2010 has brought rains. Late, but it's ground soaking rains. With rains come weeds and grass. The weeds overshadow the grass. One particular weed that I find interesting is a tall thistle that can reach almost 5 feet in height. It's dark green with prickly leaves. At it's maturity, the thistle pods open to expose bright pink or light purple dandy lion type flowers. As I look at the noxious plant that I know I'll have to mow eventually, it reminds me of something I've seen before. Of course, I've seen this thistle before but in hard economic times, it brings to mind other fields that look like this. Where have I seen them?
That's it! It reminds me of the photos of Poppy plants from Afghanistan. Can this be a poppy? I doubt it. Surely the drug enforcement agency would have swarmed the place if it was THE poppy. But, is it a relative? I'll make it a point to ask the Agriculture Extension Agency.
Which brings me to the next thought. What if the cash strapped Texas farmer could capture some of that incredible wealth by growing poppies?
The second gold rush!
A cattle drive of mammoth proportions!
Why should drug dealers make all the money?
Of course, if growing poppy crops was legalized, the price would drop. We couldn't make all that money without being illegal.
I grew up in a time when prohibition was the going thing. No Alcohol! Bad! Illegal!
Big bucks! Big crimes!
Then, all of a sudden it was legal. Granted, some towns and counties didn't and still don't sell alcohol, but for the most part, it's legal. People aren't put in prison for drinking alcohol (unless they are drunk). Prisons aren't full of alcoholics unless they have an accompanying criminal problem. Phew! Thank goodness, we've passed that illegal period. We can all sit and drink a glass of wine in public. There is still the thing about legal age but, no thought today at all that in a period of our history, it was illegal for all citizens to drink alcohol.

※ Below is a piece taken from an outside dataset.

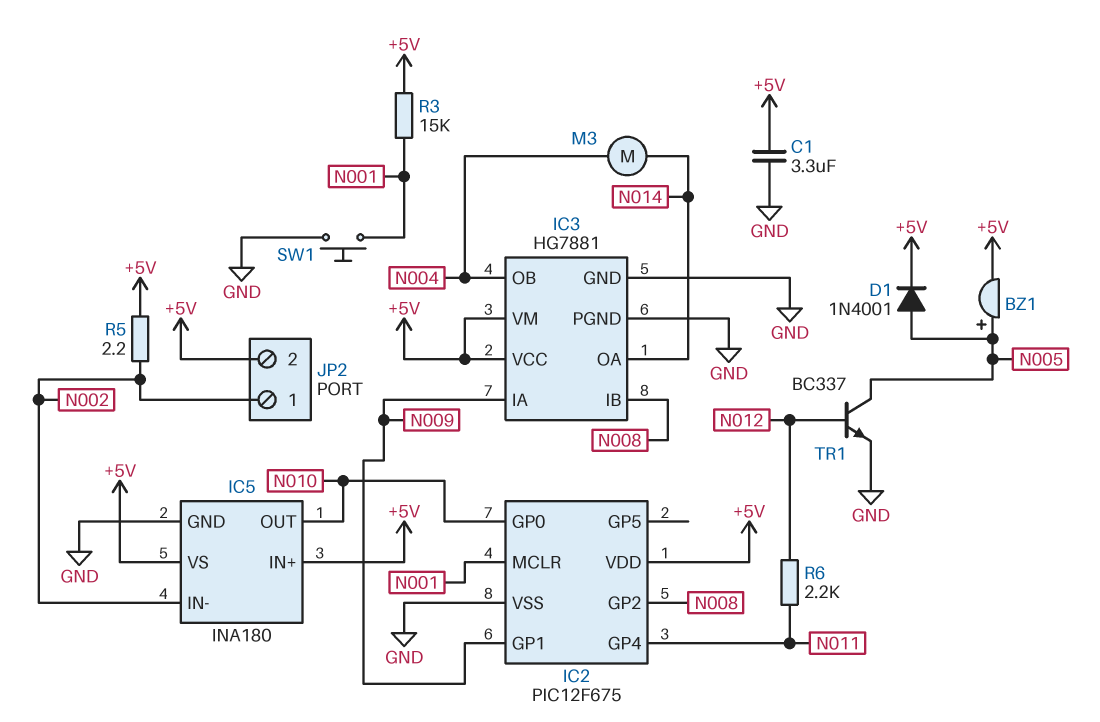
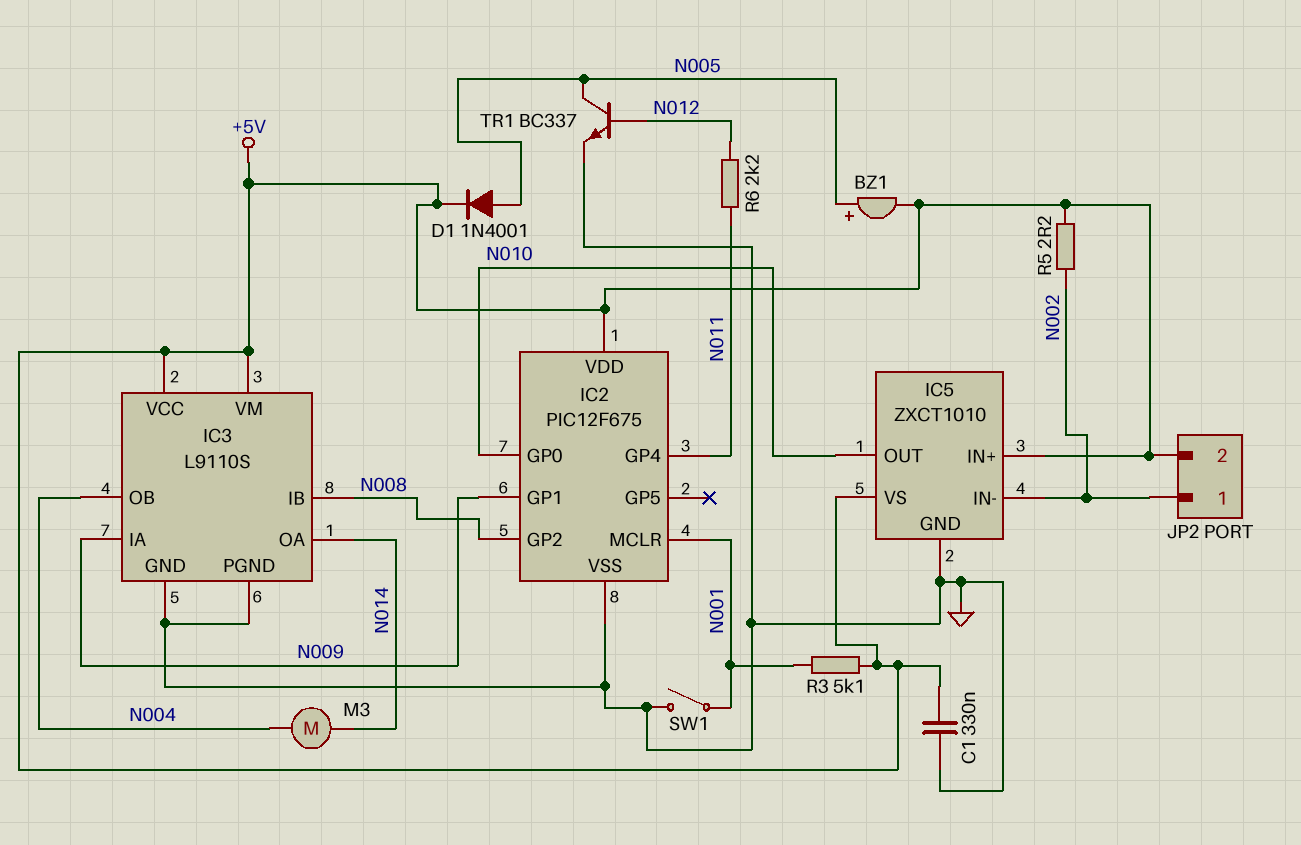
C1: 3.3uF (+5V, GND) -> 330nF (+5V, GND)
IC3: HG7881 -> L9110S
IC5: INA180 -> ZXCT1010
R3: 15k (+5V, N001) -> 5.1k (+5V, N001)
SW1: button (GND, N001) -> switch (GND, N001)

Now, project to the future. One day, the use of drugs will be legal. We can no longer fill our prisons with drug dealers. We economically can't provide huge police or army forces to pursue drug dealers, drug addicts, drug lords, crimes associated with obtaining drug money, burning fields of poppies, supporting terrorists who make their money off poppy sales, and terrorists who use drug sales to bomb and slaughter innocent people.
Our Texas, Arizona and California borders are riddled with crime drug lords from Mexico who are connected to the Mexican government and held accountable for nothing. Drug lords rule Mexico and set the tone for horrendous murders. This drug tidal wave has crossed American borders to terrorize hapless American families.
Legalize drugs. Save our money to treat drug addicts. When alcohol was legalized, there wasn't a tidal wave of alcoholics. Empty the prisons of drug dealers, drug users. Save the prison spaces for child molesters and the real threats to our society.
Legalizing drugs would immediately cut off the terrorists money supply. It would immediately solve the drug related crime waves coming from Mexico. If we, gulp, legalized alcohol, we can take the next step and legalize marijuana and cocaine.
Once legal, it would no longer have the allure and fascination of a forbidden fruit.
Oops! Phew, I just woke to a horrible dream. Is it okay to harvest my poppies now?
Just like me. I sell skinny cows when the market is flooded. Now, I'm harvesting my poppies when it's legal and the rains have stopped and the poppies aren't growing.